Dewan Perwakilan Rakyat (DPR) memberikan kritikan tajam terhadap peretasan terjadap Pusat Data Nasional (PDN). Kejadian tersebut mengakibatkan data di berbagai kementerian/lembaga tidak bisa diakses lantaran terkena ransomware.
Belakangan diketahui tidak ada back up data di kementerian/lembaga yang terkena serangan hacker atau peretas. Ketua Komisi I DPR Meutya Hafid menyebut bukanlah salah kelola melainkan kebodohan.
"Kalau enggak ada back up, itu bukan tata kelola sih, Pak, kalau alasannya ini kan kita enggak hitung Surabaya, Batam back up kan, karena cuma 2 persen, berarti itu bukan tata kelola, itu kebodohan," katanya.
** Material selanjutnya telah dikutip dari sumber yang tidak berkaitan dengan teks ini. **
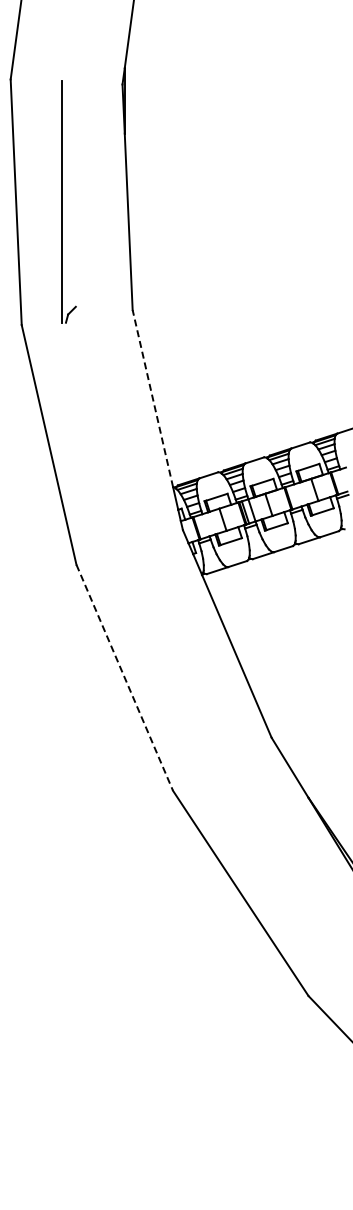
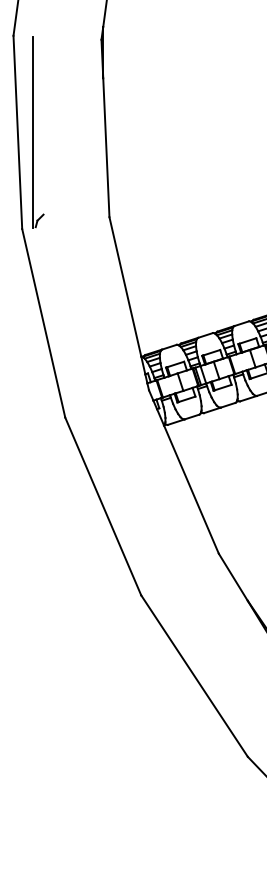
part: (68, 201) -> (37, 131), moved
line: (152, 398) -> (125, 286), dashed -> solid
line: (124, 677) -> (103, 506), dashed -> solid

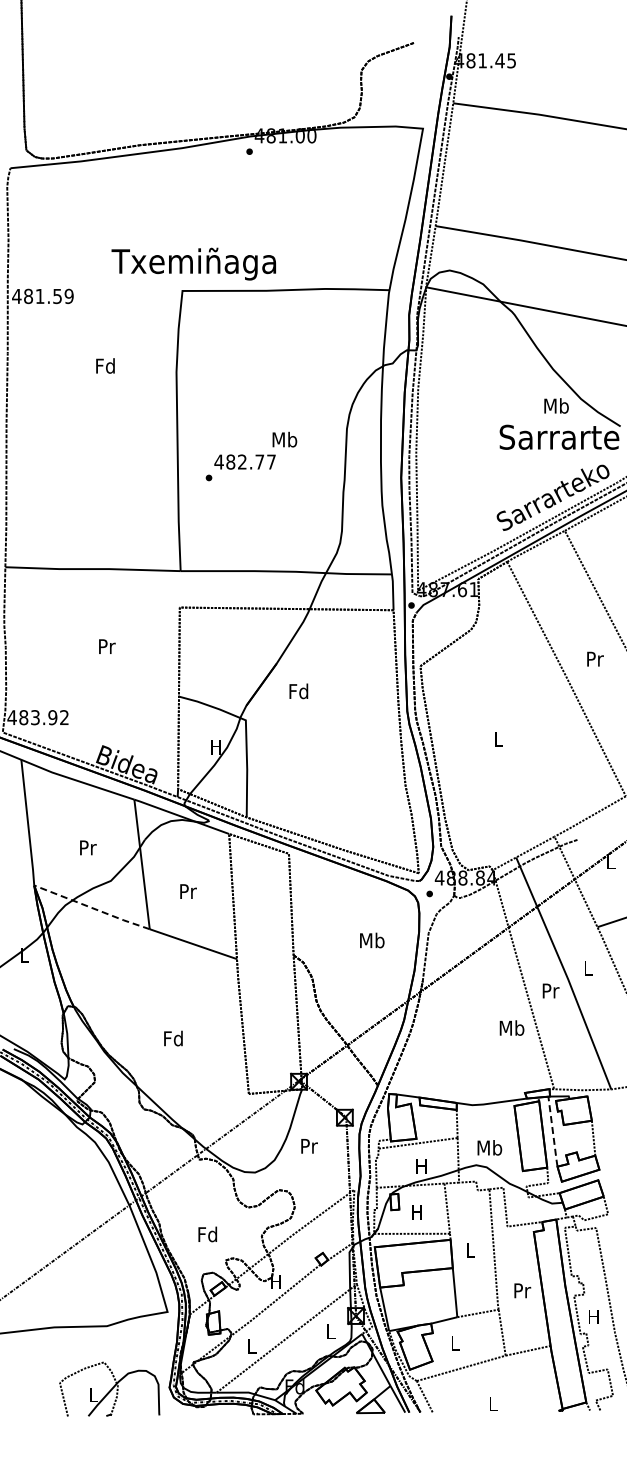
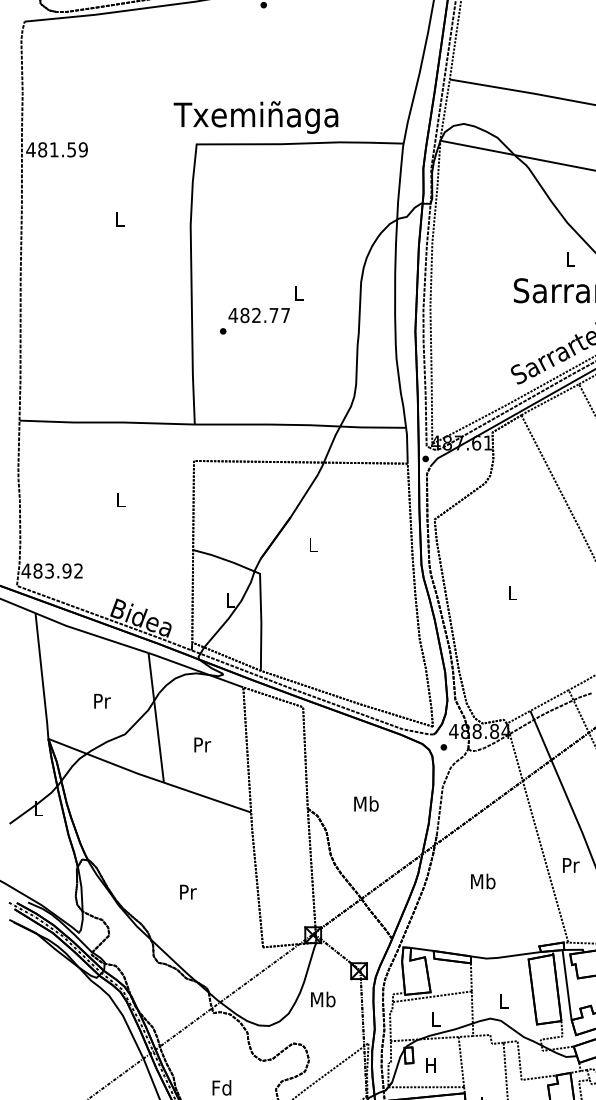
text: (193, 263) -> (255, 116), moved
text: (105, 365) -> (119, 218), Fd -> L
text: (556, 405) -> (570, 258), Mb -> L
text: (284, 439) -> (298, 292), Mb -> L
text: (107, 646) -> (121, 499), Pr -> L
text: (298, 691) -> (312, 544), Fd -> L
text: (215, 747) -> (229, 600), H -> L
line: (92, 908) -> (106, 761), dashed -> solid
text: (372, 940) -> (366, 803), moved
text: (550, 990) -> (570, 864), moved
text: (511, 1027) -> (482, 880), moved
text: (173, 1038) -> (187, 891), Fd -> Pr
line: (552, 1132) -> (566, 985), dashed -> solid
text: (308, 1145) -> (322, 998), Pr -> Mb
text: (489, 1147) -> (503, 1000), Mb -> L
text: (421, 1166) -> (435, 1019), H -> L

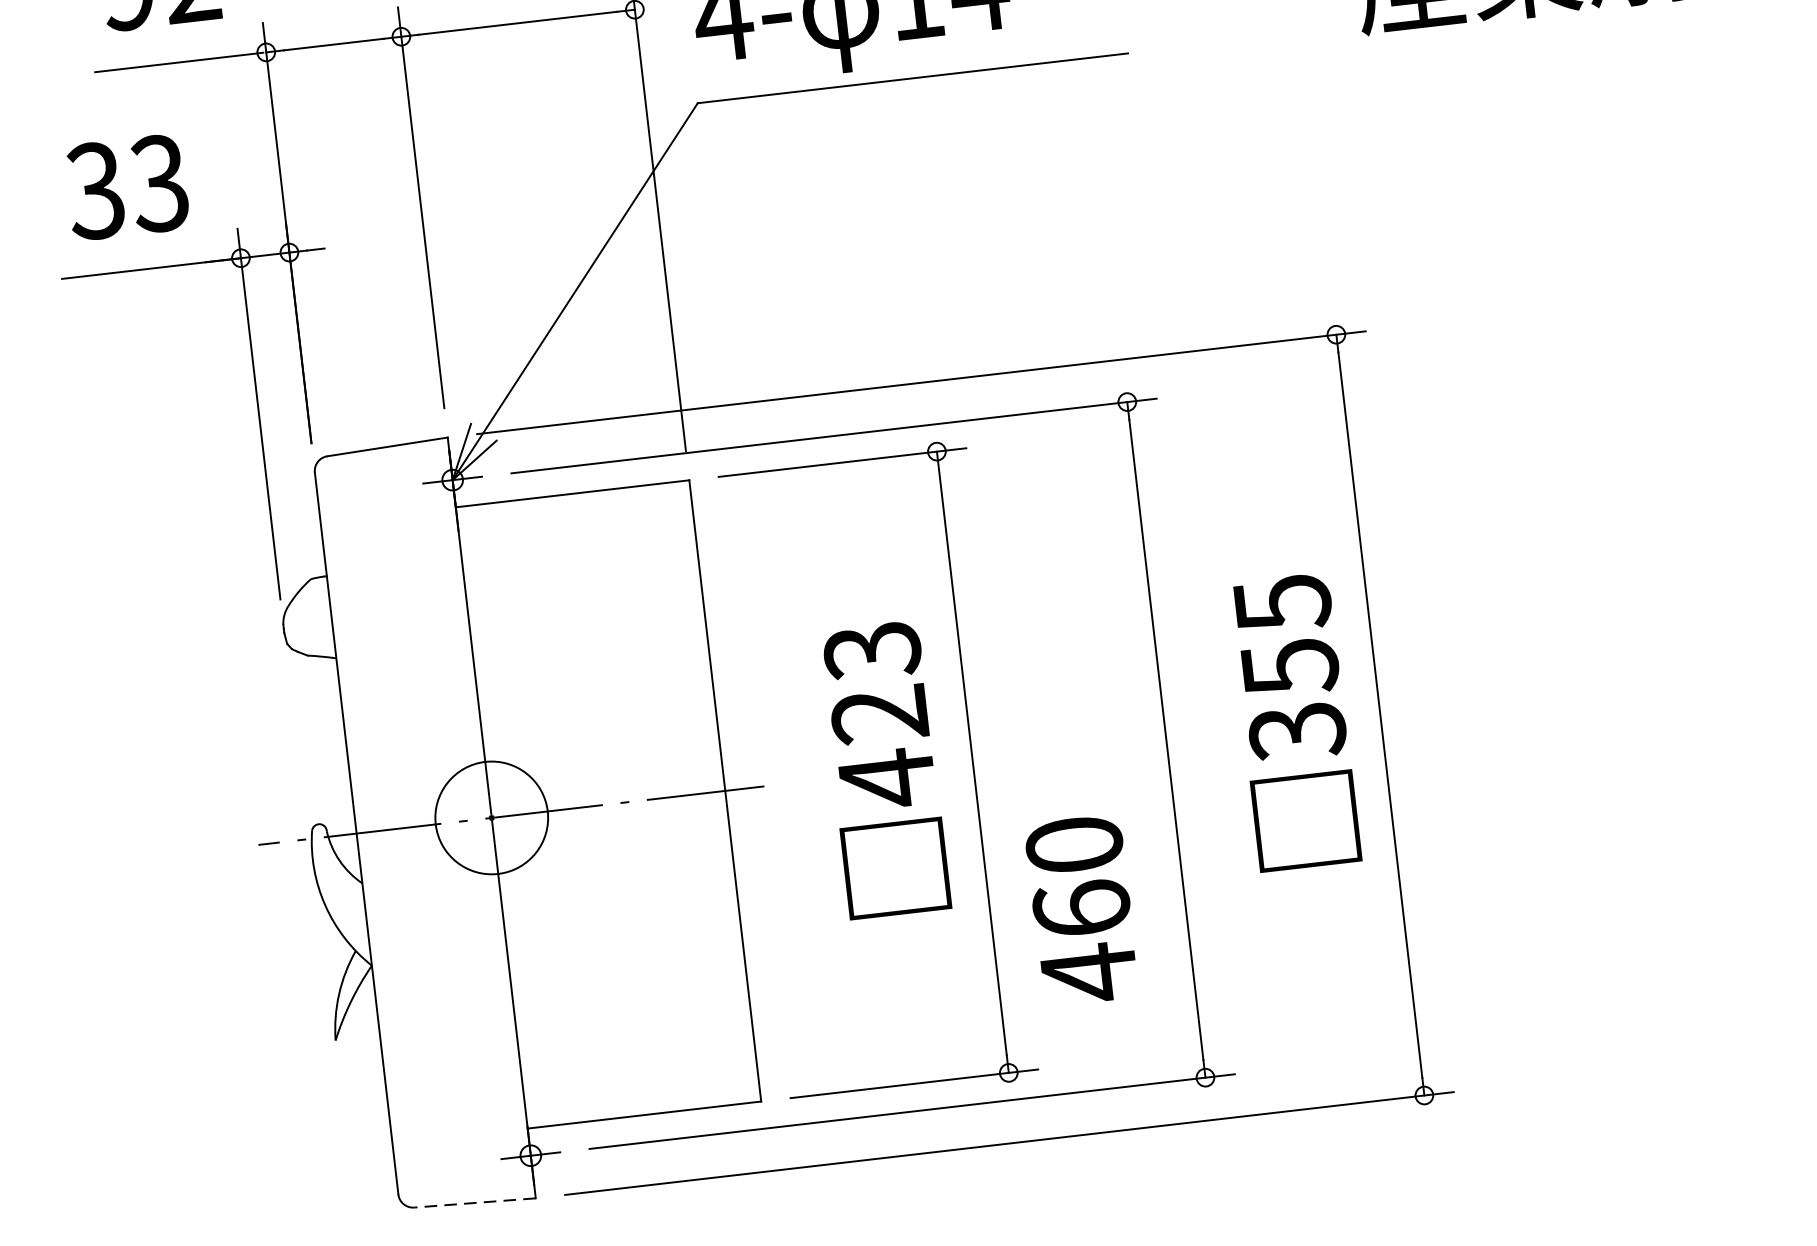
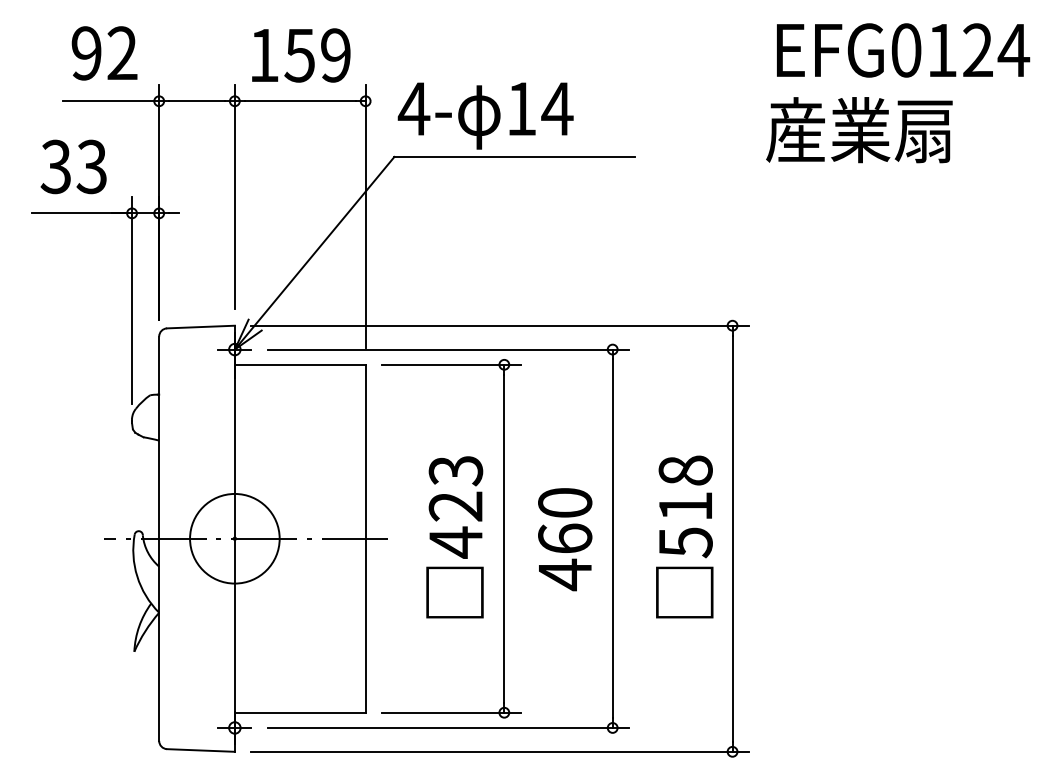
text: (1289, 667) -> (685, 506), 355 -> 518
circle: (491, 817) -> (234, 538), size x1.43
text: (1082, 910) -> (565, 539), moved
line: (474, 1203) -> (200, 750), dashed -> solid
Saat mengikuti rapat dengan Kementerian Komunikasi dan Informatika (Kominfo) serta Badan Siber dan Sandi Negara (BSSN) di Gedung Parlemen, Senayan, Jakarta, Kamis 27 Juni 2024, DPR meminta penjelasan mengenai serangan hacker terhadap PDN yang membuat layanan publik lumpuh.
Meutya mengatakan pemerintah telah melakukan kebodohan dengan tidak mem-back up data PDN.
"Punya data nasional dipadukan seluruh kementerian harusnya, untung katanya ada beberapa kementerian belum comply, belum gabung. Masih untung orang Indonesia," kata Meutya.
Politikus Partai Golkar ini menyebut Imigrasi adalah lembaga yang paling terkena imbas dalam kejadian ini. Pasalnya Direktorat Jenderal Imigrasi adalah lembaga yang paling patuh menyetor data ke PDN. Sehingga data milik Ditjen Imigrasi yang paling tidak selamat dalam kasus peretasan ini.
Meutya pun kembali mengulang pernyataannya bahwa peretasan yang dialami PDN adalah kebodohan pemerintah.
"Yang paling patuh Imigrasi saya dengar. Itu yang paling enggak selamat. Intinya jangan bilang lagi tata kelola, Pak. Karena ini bukan masalah tata kelola, ini masalah kebodohan. Punya data nasional tidak ada satupun back up berarti kan?" ucap Meutya.
Sementara itu Kepala Badan Siber dan Sandi Negara (BSSN) Letjen (Purn) Hinsa Siburian dalam rapat tersebut semula mengaku memiliki masalah dalam tata kelola.
"Kita ada kekurangan di tata kelola. Kita memang akui itu. Dan itu yang kita laporkan juga, karena kita diminta apa saja masalah kok bisa terjadi, itu salah satu yang kita laporkan," ujar Hinsa.
Namun setelah dicecar dengan berbagai pernyataan, akhirnya Hinsa mengakui serangan siber atau peretasan yang dialami PDN adalah karena kebodohan.
"Iya," ucap Hinsa.
Sebelumnya pada Kamis 20 Juni 2024 terjadi serangan siber dengan Ransomware terhadap Pusat Data Nasional (PDN). Hingga saat ini serangan data milik 282 kementerian/lembaga yang terkena serangan masih belum bisa dipulihkan. Akibatnya sejumlah layanan publik mengalami gangguan.
Direktur Jenderal (Dirjen) Informasi dan Komunikasi Publik (KIP) Kementerian Kominfo Usman Kansong mengatakan pihaknya memutuskan membiarkan ratusan data yang menjadi korban peretasan. Keputusan itu lantaran ratusan data yang terenkripsi ransomware, dipastikan masih berada dalam server PDN.
Saat memberikan keterangan, Rabu 26 Juni 2024, Usman menegaskan pemerintah tidak akan memenuhi permintaan uang 8 juta dolar AS atau Rp131 miliar yang diminta peretas. Pasalnya tidak ada jaminan peretas akan membuka enkripsi usai mendapatkan uang.
“Iya dibiarkan saja di dalam, sudah kita isolasi. Jadi enggak bisa diapa-apain. Enggak bisa diambil oleh dia (peretas) juga. Memang kalau kita bayar juga dijamin (dikembalikan), enggak diambil datanya, enggak juga," katanya.
Usman menerangkan Kominfo saat ini memprioritaskan pemulihan data layanan kementerian/lembaga yang memiliki backup. Ditargetkan pada akhir Juni 2024 setidaknya 18 layanan kementerian/lembaga sudah bisa pulih kembali.
"Kami mengutamakan pemulihan (data) kementerian/lembaga yang memiliki backup data, jumlah 44. Kita berharap setiap hari ada tenant-tenant ataupun kementerian/lembaga yang pulih. Sehingga kami berharap akhir bulan ini paling tidak ada 18-an bisa recovery,” kata Usman.